Magic Bus transmission died
Kragen Javier Sitaker
kragen at pobox.com
Mon Aug 6 21:54:15 EDT 2007
So we've been back in the SF Bay Area for almost two months now, and
some of that time, we've been driving the 1982 Volkswagen Vanagon that
we lived in when we drove around the US. Last night, I was dropping off
some friends at their house in San Francisco before going back across
the Bay to Oakland, where we were staying, and I noticed that second
gear was making kind of a funny sound.
It sounded kind of like a circular saw cutting wood, or a Dremel tool or
a grinding wheel cutting metal. It didn't make the sound all the time,
but it made it every once in a while. I decided to stop using second
gear and go to a mechanic first thing in the morning.
It was 23:15, and I'd made it almost to the Bay Bridge from San
Francisco to Oakland when I ran into a dead-stopped traffic jam. I
sighed. I had run into this traffic jam a week or two earlier ---
during Bay Bridge construction, the entrance onto the bridge funnels
down to one lane, and the traffic is quite slow. That time, I had spent
80 minutes waiting to get onto the bridge.

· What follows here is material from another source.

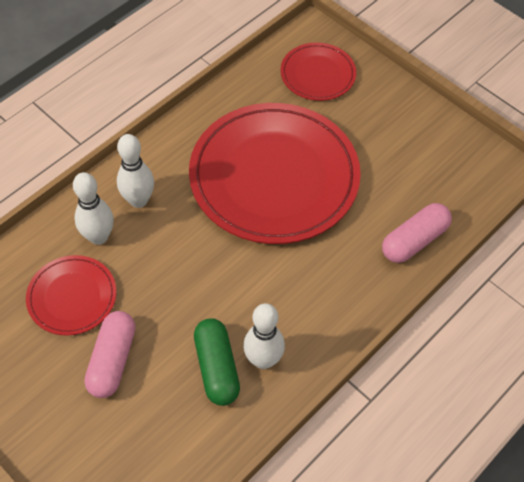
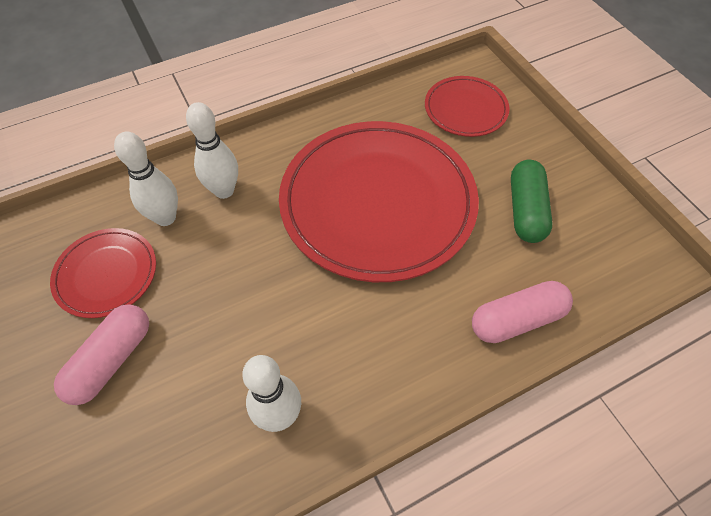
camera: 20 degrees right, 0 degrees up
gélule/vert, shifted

But I had thought that construction didn't start until midnight.
I didn't want to spend another 80 minutes waiting, so I got off the
freeway in downtown SF and started trying to make my way to the Highway
92 bridge, about 25 miles to the south. And then, probably on Fifth
Street, as I shifted from first gear into third, skipping second, the
violent vibrations of the van warned me that the pavement was corrugated
--- the way it is on the edges of freeways to warn you that you've
fallen asleep and are about to go off the road.
I hit the clutch and the brakes to slow down, and the vibration
instantly stopped. But when I let the clutch back out again, it was
back. So it wasn't the pavement after all --- it was third gear that
was corrugated.
I couldn't very well drive across the Bay Bridge with just first and
fourth gears, so I found a parking space and called Beatrice. "I'm not
going to make it tonight," I told her. "The transmission just died."
I slept in the van (very comfy, as always --- it's a wonderful vehicle
as long as it's not moving) on Brannan at Fifth. At 6:30 in the
morning, awakening with a very full bladder, I quickly walked a couple
of blocks to the Caltrain station to pee, then bought a one-quart bottle
of Powerade across the street, so I'd have something to pee in if I
needed to pee again later.
After completing a minor exhaust-system repair that we'd been putting
off (the muffler had come detached again, fairly soon after the last
time Beatrice had reattached it), I drove the van in first gear to a
mechanic, who agreed that the transmission needed rebuilding or
replacing, and quoted US$1100 or so to overhaul it --- plus parts. Or
US$275 to take the current transmission out and put in a new one --- not
including the cost of the transmission, which they mark up by 20%.
So now we're not really sure what's going to happen with our beloved
Magic Bus. We weren't planning to keep it --- we wanted to sell it
anyway --- but it hardly seems worth it to spend another $500-$1000
every few months to replace more major parts. Last year, at the end of
our trip, we spent about $1000 on parts to rebuild the engine, which I
did myself, and then another $2000 on other miscellaneous repairs ---
including some damage that I suspect was incurred while towing it to the
garage.
Tonight we're staying with relatives in Oakland after a few days of
staying with friends in San Francisco. We're spending the rest of the
week housesitting for an out-of-town friend in SF.